While I’d love to see an “On My Period” button on Facebook, what I found most interesting about the article was her frustration with the age-old irony that society encourages (and in her culture, expects) women to have children, yet shames them for menstruating. Don’t they see that menstruation and childbearing are part of the same cycle?
Immediately after I gave birth, I spent a whole month bleeding, then nothing for almost a year. I learned that breastfeeding my child caused a delay in the return of my period. My body wisdom focused my energy toward my baby, before I was ready for a new ovulation cycle.
During that time I didn’t get my periods, I realized that in cultures in which women bear children one after another, menstruation would be a rare occurrence.
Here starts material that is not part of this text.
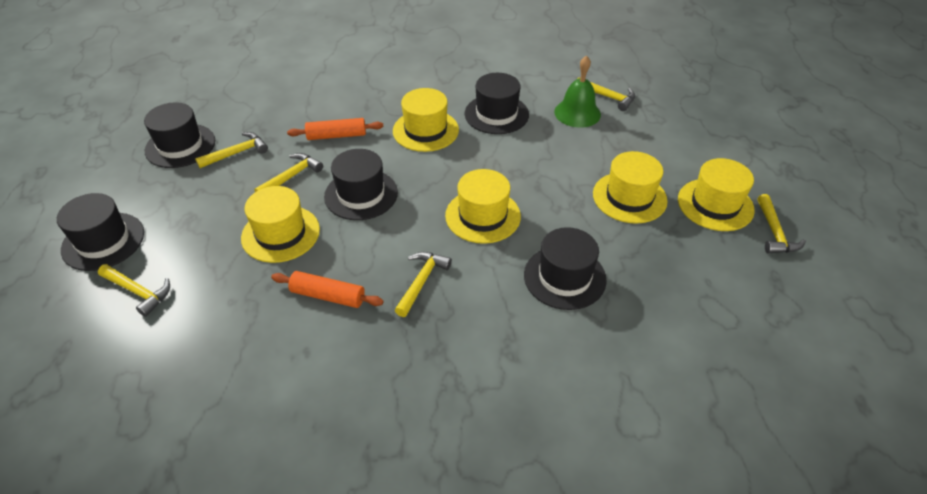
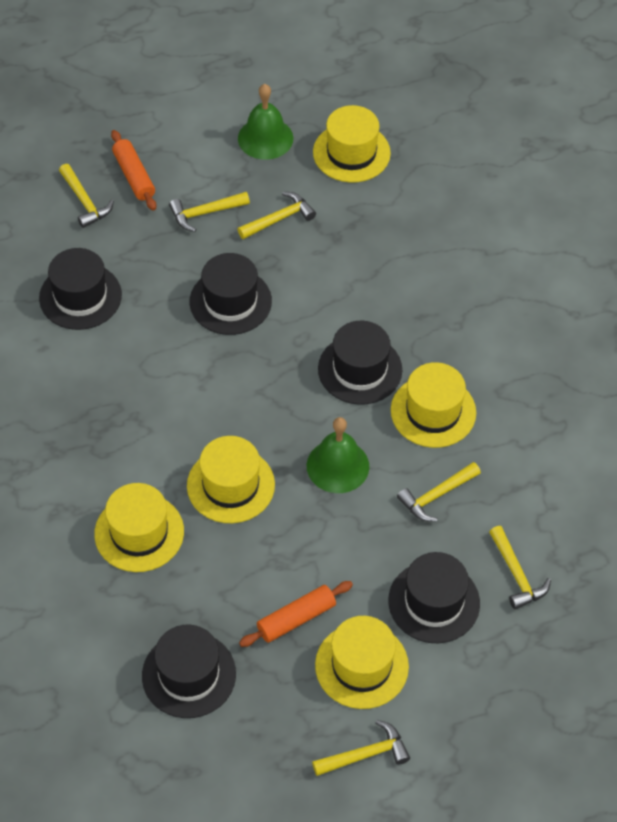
green bell: 1 -> 2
If a woman is healthy, she could be with child as soon as a new ovulation cycle begins again, or at least within the next couple of cycles.
In a culture that values fertility, menstruation would be considered shameful because it signifies that a woman is either incapable of being pregnant or rebelling against her role in society. Whether she is barren by choice or by fate, a woman’s blood is seen as a failure to be a productive member of her community.
As the world shifts in paradigm from populating the earth to that of population “control,” women are spending less time being pregnant and more time menstruating. As uncomfortable as it feels for those still in the previous mindset, menstruation occurs more often in a woman’s life than it did before. It only makes sense that it becomes more a part of our society’s consciousness and conversations.